The Newton iteration starting at x_1 = 0.5 applied to h converges to 0. (We choose x_1 \not= 1 so that h'(x_1) \not= 0 and x_2 is well defined). The order of convergence appears to be cubic (order 3):

xh = Newton( h, dh, .5)
orderOfConvergence( xh, 0., α=3)

println( "theoretical value of μ = ", (1/3) * abs(d3h(0)/dh(0)) )

┌───────────┬────────────┬───────────────┬─────────────────────┬───────────────┐

│ iteration │   sequence │    abs. error │               ratio │   μ (α = 3.0) │

│         n │       x[n] │ e[n]=|x[n]-ξ| │ log e[n]/log e[n-1] │ e[n]/e[n-1]^α │

├───────────┼────────────┼───────────────┼─────────────────────┼───────────────┤

│       1.0 │        0.5 │           0.5 │                 NaN │           NaN │

│       2.0 │  -0.333333 │      0.333333 │             1.58496 │       2.66667 │

│       3.0 │  0.0833333 │     0.0833333 │             2.26186 │          2.25 │

│       4.0 │ -0.0011655 │     0.0011655 │             2.71825 │       2.01399 │

│       5.0 │ 3.16642e-9 │    3.16642e-9 │             2.89738 │           2.0 │

│       6.0 │        0.0 │           0.0 │                 Inf │           0.0 │

└───────────┴────────────┴───────────────┴─────────────────────┴───────────────┘

theoretical value of μ = 2.0

We have that

\begin{align} h(x) = \frac{x}{1+x^2}, \quad h'(x) = \frac{1-x^2}{(1+x^2)^2}, \quad h''(x) = \frac{2x(x^2-3)}{(1+x^2)^3}, \quad h'''(x) = - \frac{ 6(x^4 - 6x^2 + 1) }{ (1 + x^2)^4 } \end{align}

and so h(0) = 0 and h'(0) \not= 0. We have h''(0) = 0 and so for x,y close enough to 0, we have the bound |\frac{h''(x)}{h'(y)}| \leq A for some A. As a result, the theorem from lectures tells us that the convergence is at least quadratic. In this case however, we see that h''(0) = 0 and this leads to faster convergence: we briefly mentioned in lectures that in this case the convergence is at least cubic with asyptotic error constant \mu = \frac13 \left|\frac{h'''(\xi)}{h'(\xi)}\right|.
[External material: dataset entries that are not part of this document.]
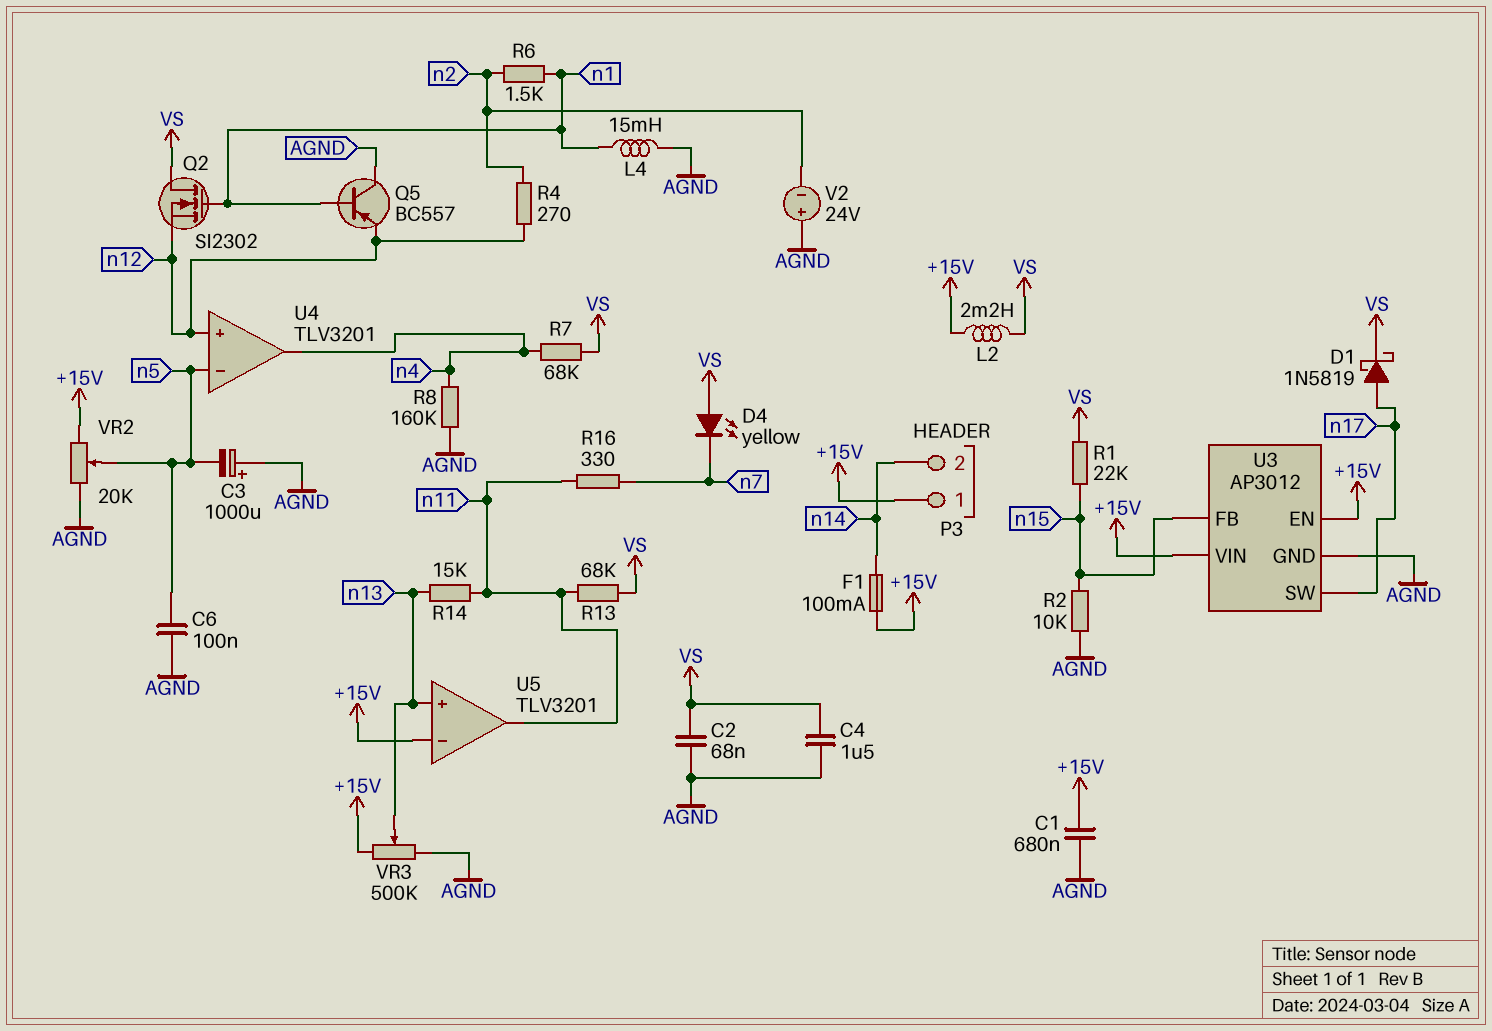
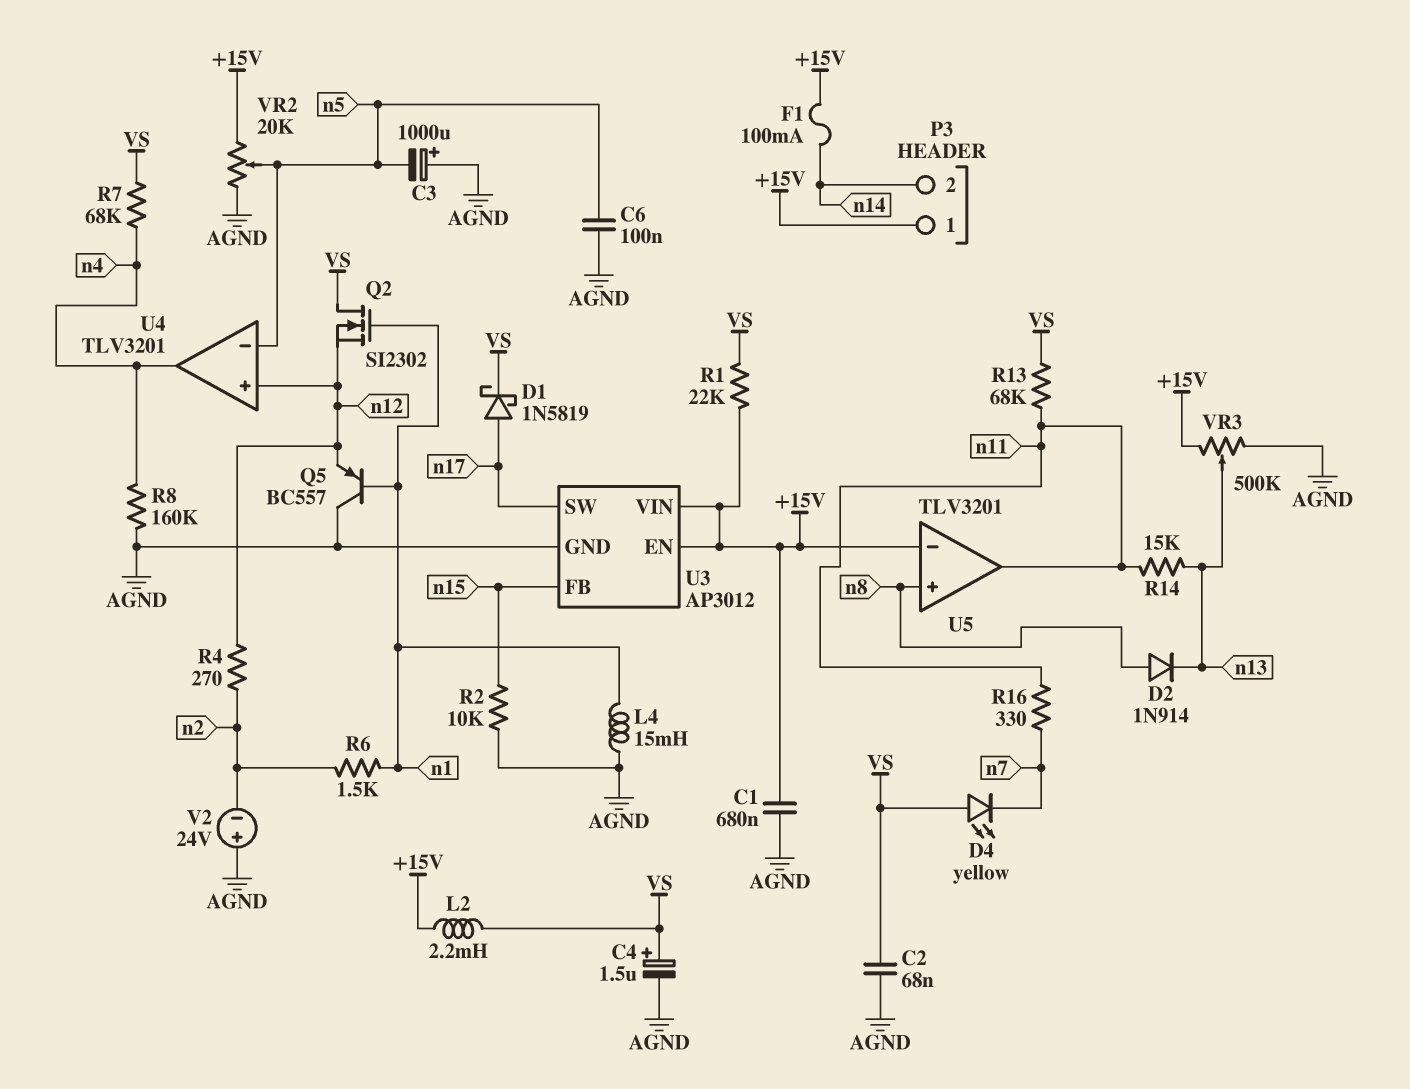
C4: 1.5uF (AGND, VS) -> 1.5uF (plus VS, minus AGND)
D2: none -> diode 1N914 (A n8, K n13)
R1: 22k (VS, n15) -> 22k (+15V, VS)
U5 pin in+: n13 -> n8

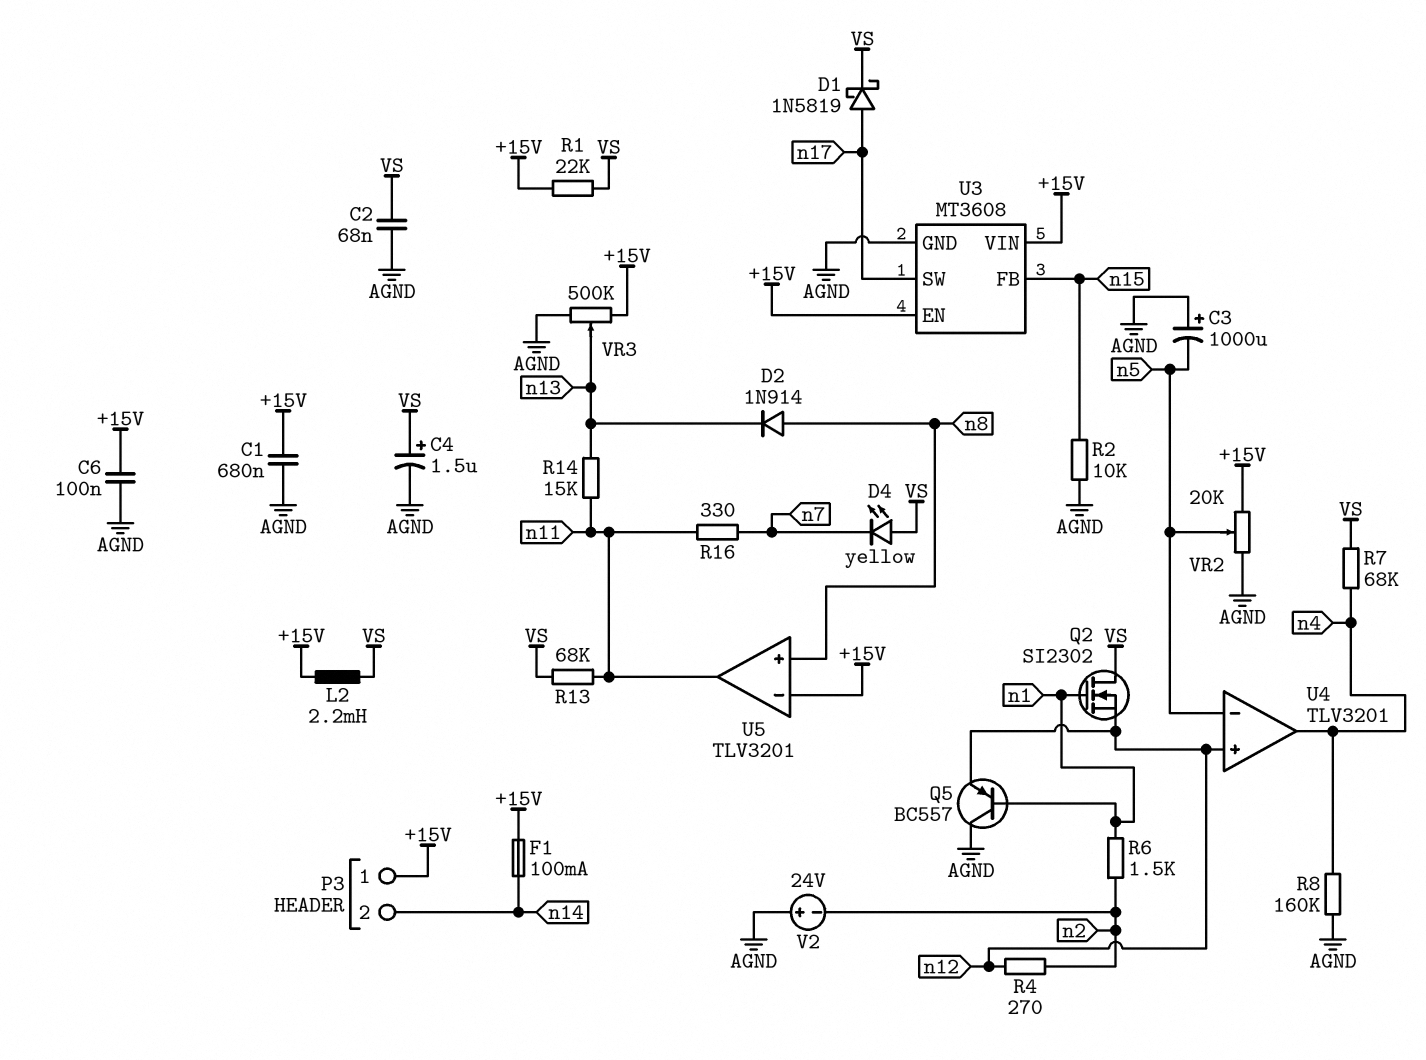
C6: 100nF (AGND, n5) -> 100nF (+15V, AGND)
L4: 15mH (AGND, n1) -> none
U3: AP3012 -> MT3608

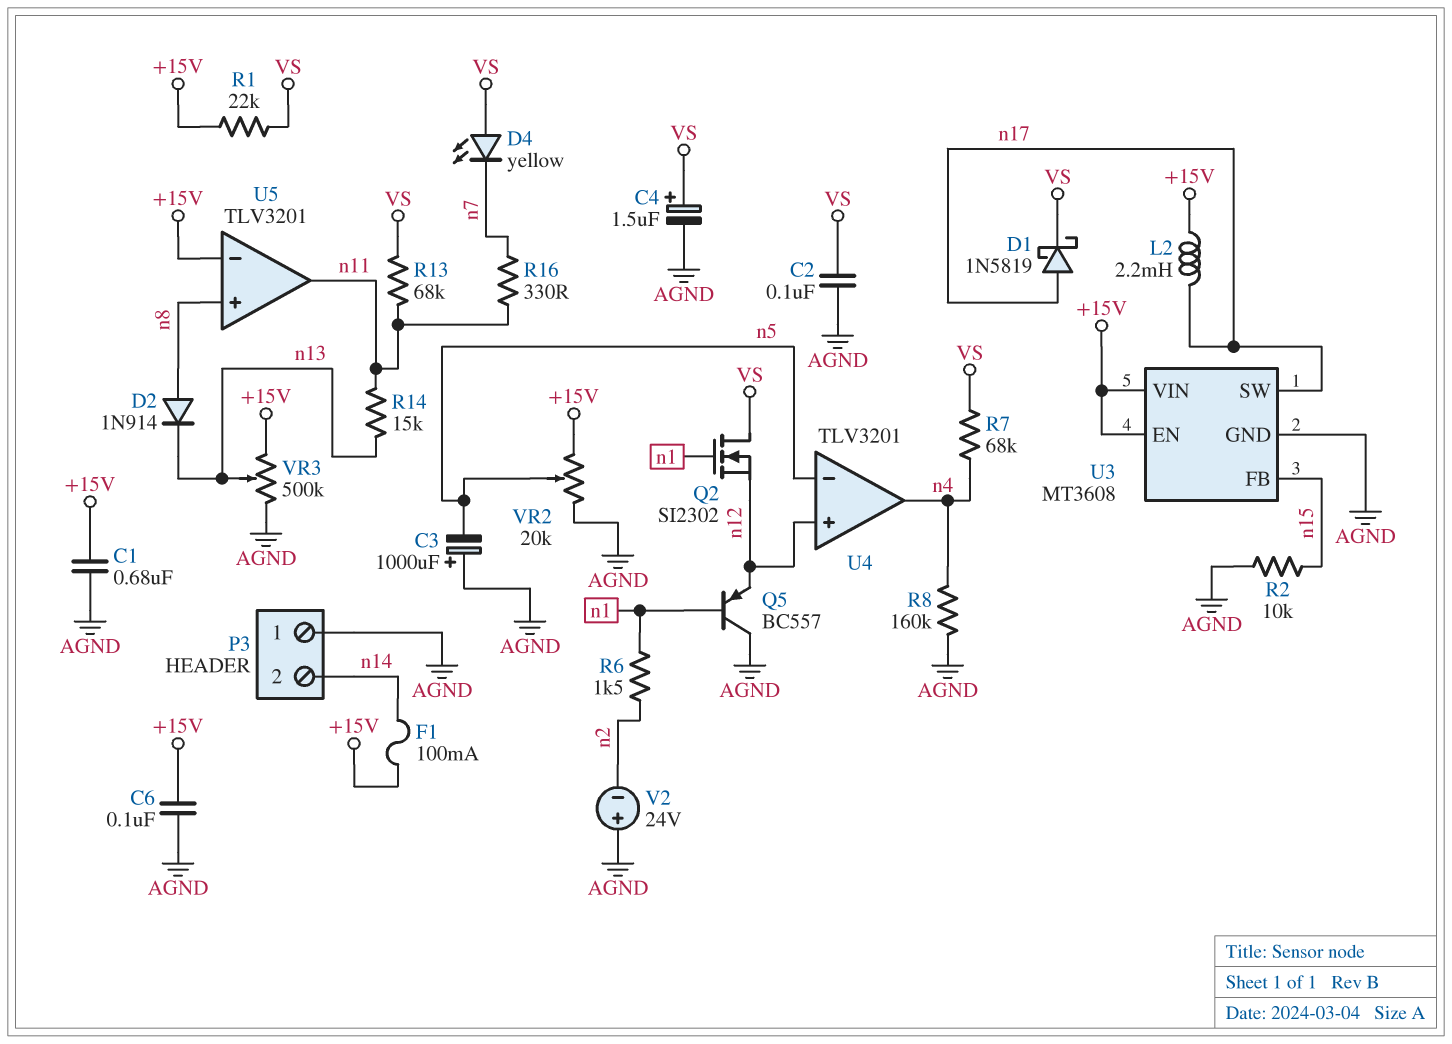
C2: 68nF (AGND, VS) -> 100nF (AGND, VS)
L2: 2.2mH (+15V, VS) -> 2.2mH (+15V, n17)
P3 pin 1: +15V -> AGND
R4: 270 (n2, n12) -> none

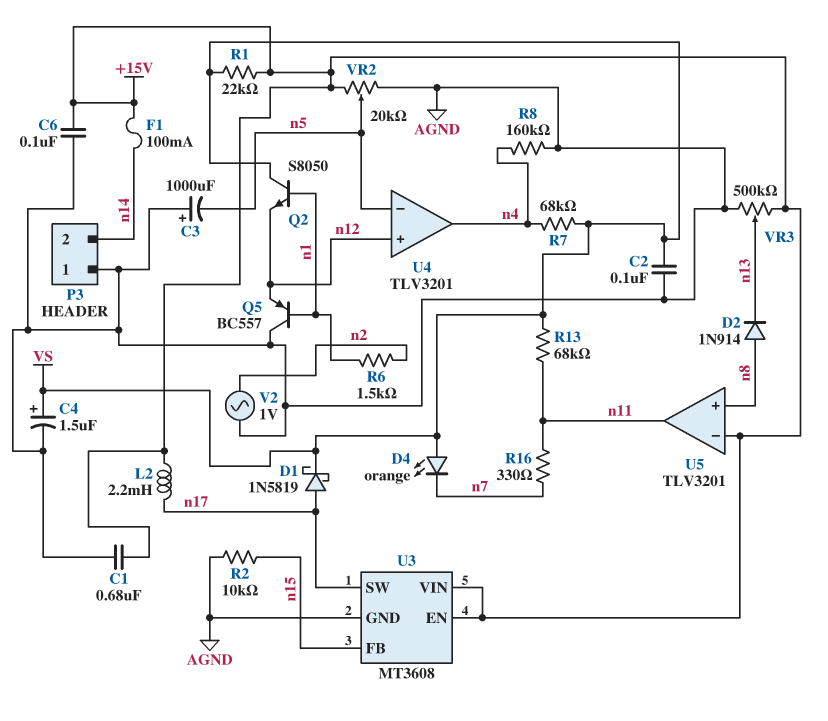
D4: LED yellow (A VS, K n7) -> LED orange (A VS, K n7)
Q2: NMOS SI2302 (G n1, D VS, S n12) -> NPN S8050 (B n1, C VS, E n12)
R14: 15k (n11, n13) -> none
V2: 24V (plus AGND, minus n2) -> AC 1V (AGND, n2)

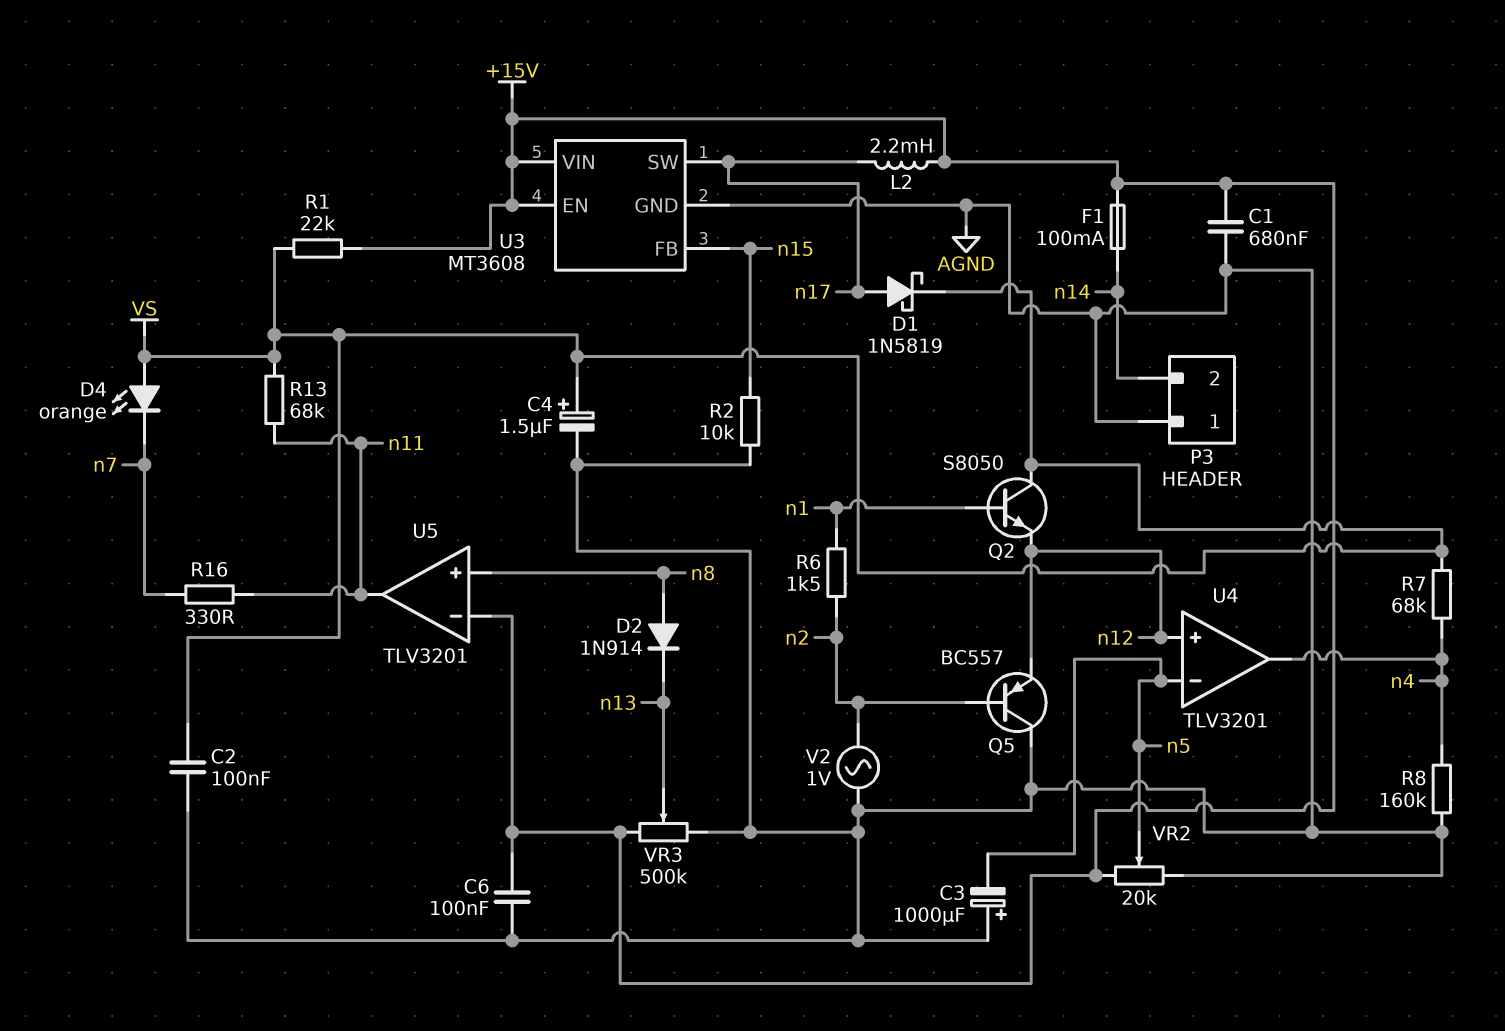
Q5: PNP BC557 (B n1, C AGND, E n12) -> PNP BC557 (B n2, C AGND, E n12)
The Newton iteration starting at x_1 = 1 applied to j does not converge:

xj = Newton( j, dj, 1., N=10)
orderOfConvergence( xj, 0. )

┌───────────┬──────────┬───────────────┬─────────────────────┬───────────────┐

│ iteration │ sequence │    abs. error │               ratio │  μ (α = 1.12) │

│         n │     x[n] │ e[n]=|x[n]-ξ| │ log e[n]/log e[n-1] │ e[n]/e[n-1]^α │

├───────────┼──────────┼───────────────┼─────────────────────┼───────────────┤

│       1.0 │      1.0 │           1.0 │                 NaN │           NaN │

│       2.0 │     -2.0 │           2.0 │                 Inf │           2.0 │

│       3.0 │      4.0 │           4.0 │                 2.0 │       1.83401 │

│       4.0 │     -8.0 │           8.0 │                 1.5 │       1.68179 │

│       5.0 │     16.0 │          16.0 │             1.33333 │       1.54221 │

│       6.0 │    -32.0 │          32.0 │                1.25 │       1.41421 │

│       7.0 │     64.0 │          64.0 │                 1.2 │       1.29684 │

│       8.0 │   -128.0 │         128.0 │             1.16667 │       1.18921 │

│       9.0 │    256.0 │         256.0 │             1.14286 │       1.09051 │

│      10.0 │   -512.0 │         512.0 │               1.125 │           1.0 │

└───────────┴──────────┴───────────────┴─────────────────────┴───────────────┘

┌ Warning: max interations |f| = 7.999999999999996

└ @ Main In[36]:49

We have that j'(x) = \frac13 x^{-\frac23} is unbounded near the root 0 and so we cannot apply any of the results from lectures and we cannot apply the results from section A. In fact, we have

\begin{align} x_{n+1} = x_n - \frac{j(x_n)}{j'(x_n)} = x_{n} - \frac{x_n^{1/3}}{\frac13 x_n^{-2/3}} = -2x_n \end{align}

and so the sequence diverges with |x_{n+1}| = 2|x_n| = \cdots = 2^{n} |x_1|. Therefore, the Newton iteration diverges for all x_1 \not= 0 (and is also not defined for x_1 = 0).